Comment by rickcarlino

1 day ago

Linux is one of the last strong defenses for the idea that people should control the computers they own. On desktops and servers, root access is normal, and attempts to take it away do not work because software freedom is well established. On phones, that never happened. There is no real, mainstream “Linux for mobile,” and the result is a world of locked-down platforms where things like “sideloading” are treated as scary security risks instead of basic user rights. This makes it much easier for lawmakers to argue for removing root access on mobile devices, even though the same idea would be unrealistic on desktop systems.

A great deal of gratitude is owed to all the people who volunteer their free time to create the stable desktop environment we have free access to on Linux in 2026.
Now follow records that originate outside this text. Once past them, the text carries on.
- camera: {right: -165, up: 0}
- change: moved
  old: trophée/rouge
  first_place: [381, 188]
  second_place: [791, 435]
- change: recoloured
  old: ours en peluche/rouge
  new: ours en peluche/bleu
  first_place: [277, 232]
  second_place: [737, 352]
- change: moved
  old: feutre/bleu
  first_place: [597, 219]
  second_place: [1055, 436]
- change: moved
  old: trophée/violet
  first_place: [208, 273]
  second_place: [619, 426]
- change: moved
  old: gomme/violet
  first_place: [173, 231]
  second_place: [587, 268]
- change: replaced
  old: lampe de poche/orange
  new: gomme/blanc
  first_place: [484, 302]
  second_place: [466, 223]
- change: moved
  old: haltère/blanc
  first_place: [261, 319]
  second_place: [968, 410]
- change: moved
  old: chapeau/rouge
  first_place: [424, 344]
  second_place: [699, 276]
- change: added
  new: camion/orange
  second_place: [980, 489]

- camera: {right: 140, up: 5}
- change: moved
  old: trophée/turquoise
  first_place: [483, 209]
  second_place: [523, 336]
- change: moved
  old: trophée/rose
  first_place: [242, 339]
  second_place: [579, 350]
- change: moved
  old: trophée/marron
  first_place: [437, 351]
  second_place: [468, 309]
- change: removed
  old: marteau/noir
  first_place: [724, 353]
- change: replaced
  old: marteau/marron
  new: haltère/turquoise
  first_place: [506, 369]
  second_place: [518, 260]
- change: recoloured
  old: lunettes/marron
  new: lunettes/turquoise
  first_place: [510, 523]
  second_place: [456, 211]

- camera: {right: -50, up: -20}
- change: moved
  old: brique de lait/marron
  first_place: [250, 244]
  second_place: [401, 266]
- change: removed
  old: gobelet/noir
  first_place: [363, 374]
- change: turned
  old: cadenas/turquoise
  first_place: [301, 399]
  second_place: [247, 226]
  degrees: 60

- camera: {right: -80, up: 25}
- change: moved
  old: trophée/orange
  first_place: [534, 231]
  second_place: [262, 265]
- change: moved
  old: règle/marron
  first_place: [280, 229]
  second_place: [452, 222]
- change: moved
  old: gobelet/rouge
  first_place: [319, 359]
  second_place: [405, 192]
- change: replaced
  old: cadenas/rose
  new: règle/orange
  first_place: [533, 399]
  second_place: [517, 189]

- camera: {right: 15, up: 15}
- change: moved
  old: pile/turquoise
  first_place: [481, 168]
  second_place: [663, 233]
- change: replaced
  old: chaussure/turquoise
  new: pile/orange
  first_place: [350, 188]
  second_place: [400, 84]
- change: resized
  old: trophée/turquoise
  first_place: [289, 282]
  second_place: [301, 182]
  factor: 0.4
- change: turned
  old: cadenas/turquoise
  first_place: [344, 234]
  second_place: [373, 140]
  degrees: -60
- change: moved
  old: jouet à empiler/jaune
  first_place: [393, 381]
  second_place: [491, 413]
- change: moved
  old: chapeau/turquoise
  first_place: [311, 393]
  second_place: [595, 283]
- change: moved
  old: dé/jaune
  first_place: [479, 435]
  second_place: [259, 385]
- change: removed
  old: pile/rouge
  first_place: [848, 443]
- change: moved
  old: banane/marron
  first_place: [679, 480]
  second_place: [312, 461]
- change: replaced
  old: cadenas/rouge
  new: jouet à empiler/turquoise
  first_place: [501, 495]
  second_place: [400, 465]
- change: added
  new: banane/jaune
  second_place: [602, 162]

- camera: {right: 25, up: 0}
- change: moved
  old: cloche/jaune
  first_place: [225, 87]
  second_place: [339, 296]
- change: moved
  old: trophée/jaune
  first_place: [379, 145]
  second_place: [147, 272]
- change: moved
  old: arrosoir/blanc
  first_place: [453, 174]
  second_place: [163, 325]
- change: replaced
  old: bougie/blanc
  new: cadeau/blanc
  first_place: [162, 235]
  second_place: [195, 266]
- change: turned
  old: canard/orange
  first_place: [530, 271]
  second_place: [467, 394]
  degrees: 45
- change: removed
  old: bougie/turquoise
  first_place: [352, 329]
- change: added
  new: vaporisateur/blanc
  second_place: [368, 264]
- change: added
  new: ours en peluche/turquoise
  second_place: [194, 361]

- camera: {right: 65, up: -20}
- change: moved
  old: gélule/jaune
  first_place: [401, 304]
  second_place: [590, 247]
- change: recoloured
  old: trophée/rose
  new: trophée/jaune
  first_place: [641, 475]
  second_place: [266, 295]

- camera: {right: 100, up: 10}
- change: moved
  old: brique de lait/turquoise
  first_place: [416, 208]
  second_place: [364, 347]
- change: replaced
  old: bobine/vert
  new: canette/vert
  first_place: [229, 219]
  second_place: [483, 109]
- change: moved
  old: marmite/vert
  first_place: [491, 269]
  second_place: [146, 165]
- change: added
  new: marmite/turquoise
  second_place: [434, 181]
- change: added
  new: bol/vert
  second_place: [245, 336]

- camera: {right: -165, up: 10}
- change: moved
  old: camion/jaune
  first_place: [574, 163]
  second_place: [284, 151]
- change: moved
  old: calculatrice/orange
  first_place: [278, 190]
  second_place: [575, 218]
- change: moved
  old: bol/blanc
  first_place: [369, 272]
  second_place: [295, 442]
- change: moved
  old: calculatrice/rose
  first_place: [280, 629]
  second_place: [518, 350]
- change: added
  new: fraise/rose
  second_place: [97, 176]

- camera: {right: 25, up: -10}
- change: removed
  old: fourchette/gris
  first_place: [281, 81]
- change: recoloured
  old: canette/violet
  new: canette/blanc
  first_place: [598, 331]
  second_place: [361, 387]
What I don't understand is why it is so much effort to use linux on a phone. Surely these 8 core ARM monsters these days should be more than enough to handle a full kernel. Hopefully it's not a driver issue where manufacturers only contribute the necessary drivers to the android kernel, not the linux one.

  • Android is running on Linux. It's not the kernel that's the problem, it's the application layer.

  • Battery/sleeping is the main challenge I believe, not processing power. Linux laptops still struggle a lot with sleep. And Windows laptop too btw.

"There is no real, mainstream “Linux for mobile,”"

Probably need to clarify since Android is Linux. Assume you're referring to community run distros. Unfortunately the issue is usually proprietary hardware that has to be reverse engineered and nobody willing to pay engineers full time to do that.

Android is Linux. There could easily be a secure-boot desktop Linux too if companies cared to target that platform with things like banking apps.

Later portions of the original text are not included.